We slowed down at a road block, wound down our window, smiled our practiced smiles, shook hands, answered the usual questions…you know…. where have you come from, where are you going, how long for, and then…Blatantly, unashamedly, he says “So what have you got?” Our practiced smiles change to practiced confusion. “Excuse me? What do you mean?”  Tense seconds tick by, silence, awkwardness, at which point I pick up the Tupperware box at my feet and opening the lid, stretch out my hand and say “A candy perhaps?”

  I think I pissed him off.

 He demanded to see our paper work and after several minutes of him telling us we didn’t have the correct papers, and Richard arguing that we did, and him saying we didn’t, and that we needed to reach an agreement,  ‘a collaboration’ I think he called it, and me watching that expression come across my husbands face which says ‘I am a United Nations representative and I do not pay bribes’, and all the while we are thinking that the guys at the border have done this on purpose and we have basically been stung.
The outcome was that our friends who were in the car in front, decided that for the sake of 10 USD, they would pay for his Christmas dinner and be on our way.  The policeman seemed to accept two for the price of one and let our car off the hook. 

Its just one of those dilemmas we come up against in Africa.  

  I have to admit that despite the fact that I absolutely stand firm in our decision as a family not to “collaborate”, I was secretly rather glad that our friends take a slightly more relaxed stand, because we could have ended up by the side of the road, with our fake smiles stuck to our gums, disputing the ethical morality of paying a 10 dollar bribe, with lots of big African men with big guns, for a very long time.

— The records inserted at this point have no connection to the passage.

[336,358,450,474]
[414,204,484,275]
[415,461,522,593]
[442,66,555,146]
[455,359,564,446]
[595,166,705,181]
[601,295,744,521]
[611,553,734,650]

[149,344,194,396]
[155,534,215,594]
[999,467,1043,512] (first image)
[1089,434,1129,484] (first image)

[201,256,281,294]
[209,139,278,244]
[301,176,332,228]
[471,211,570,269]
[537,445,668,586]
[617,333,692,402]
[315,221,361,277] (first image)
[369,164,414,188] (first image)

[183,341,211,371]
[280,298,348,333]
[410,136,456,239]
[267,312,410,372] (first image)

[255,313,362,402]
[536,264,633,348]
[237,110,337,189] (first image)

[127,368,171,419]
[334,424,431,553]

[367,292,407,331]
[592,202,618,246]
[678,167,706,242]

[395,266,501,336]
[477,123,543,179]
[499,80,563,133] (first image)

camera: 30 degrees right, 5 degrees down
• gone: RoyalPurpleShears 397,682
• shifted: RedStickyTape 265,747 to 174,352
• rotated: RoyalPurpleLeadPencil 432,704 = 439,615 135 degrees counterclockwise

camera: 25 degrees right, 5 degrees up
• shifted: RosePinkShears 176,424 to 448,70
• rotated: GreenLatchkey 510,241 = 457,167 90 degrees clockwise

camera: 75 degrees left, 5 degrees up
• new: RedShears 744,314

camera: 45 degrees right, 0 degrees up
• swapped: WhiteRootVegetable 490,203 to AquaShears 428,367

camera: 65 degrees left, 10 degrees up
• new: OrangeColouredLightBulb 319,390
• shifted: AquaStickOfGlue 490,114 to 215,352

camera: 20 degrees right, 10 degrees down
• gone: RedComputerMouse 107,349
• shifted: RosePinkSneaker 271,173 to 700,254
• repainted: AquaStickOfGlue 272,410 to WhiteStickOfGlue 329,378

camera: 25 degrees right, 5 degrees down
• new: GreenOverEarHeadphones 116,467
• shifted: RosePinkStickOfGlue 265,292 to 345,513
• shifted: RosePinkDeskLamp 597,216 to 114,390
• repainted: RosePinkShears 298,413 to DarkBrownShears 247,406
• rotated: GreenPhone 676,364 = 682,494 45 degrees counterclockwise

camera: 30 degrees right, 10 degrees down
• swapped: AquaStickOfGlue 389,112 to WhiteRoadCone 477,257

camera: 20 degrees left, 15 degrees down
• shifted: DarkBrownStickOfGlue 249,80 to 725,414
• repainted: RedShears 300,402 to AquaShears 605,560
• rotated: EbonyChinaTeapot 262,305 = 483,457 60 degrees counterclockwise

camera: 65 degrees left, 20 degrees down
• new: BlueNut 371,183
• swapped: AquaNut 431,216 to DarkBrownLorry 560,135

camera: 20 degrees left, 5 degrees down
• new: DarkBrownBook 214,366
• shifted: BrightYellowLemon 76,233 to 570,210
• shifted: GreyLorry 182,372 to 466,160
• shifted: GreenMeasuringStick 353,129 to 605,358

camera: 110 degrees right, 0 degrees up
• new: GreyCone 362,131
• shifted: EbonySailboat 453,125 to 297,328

At the next town we stopped and asked about the paperwork we were apparently missing, and if we could acquire it somehow, to avoid the same thing happening twice.  The official opened our passports, pointed to an official stamp and said, “ You already have it”.

 Excellent.

We continued on our journey, over potholes that were quite simply more hole than road, dodging donkeys and pigs, and sometimes driving in dust and fumes so thick that we were completely and utterly blind.   I found myself clutching the seat with white knuckles, holding my breath with my eyes tight shut for a majority of the journey, and got a sharp telling off at one point for actually grabbing the gear stick in sheer uncontrollable terror.

The next stop was a peage (toll) where they gave us our ticket and 12 condoms.  We had no idea what they were at first. The kids were very excited thinking they were Christmas candy.  On our return trip at the same peage, the guy tried to give us 12 more, and Rich said to him “actually we still have the last ones you gave us” to which he replied “You didn’t use them yet?”  We were like, “ Give us break, it was only a week ago….”

As we headed south we noticed that along the roadside there were stalls everywhere selling enormous bottles of oil.   Lovely, big, old fashioned, vintage, glass canisters which would look wonderful on the kitchen dresser with mixed olives and sundried tomatoes floating around inside.  I commented to Richard that we should definitely buy a couple on the way back, and imagined myself doing something stunningly creative and ‘rustic country kitchen’ with them.   I am very glad we made enquiries before buying, as it turned out they were jars of illegal black market petrol, and it would have been awful if I’d drizzled that on my salad.

We stopped for a bathroom stop at a maki (bar) and had a sprite then asked to use the bathroom and were pointed in the direction of a flimsy screen made of sticks with a pile of stones behind it.  There can be little more undignified for a British girl than pulling her knickers down in the knowledge that everyone can actually see her bottom, and then peeing all over her feet.  It was dreadful, and I got back into the car making a silent solemn promise to myself, that I will never ever again complain about the triviality of there being no toilet paper in Starbucks.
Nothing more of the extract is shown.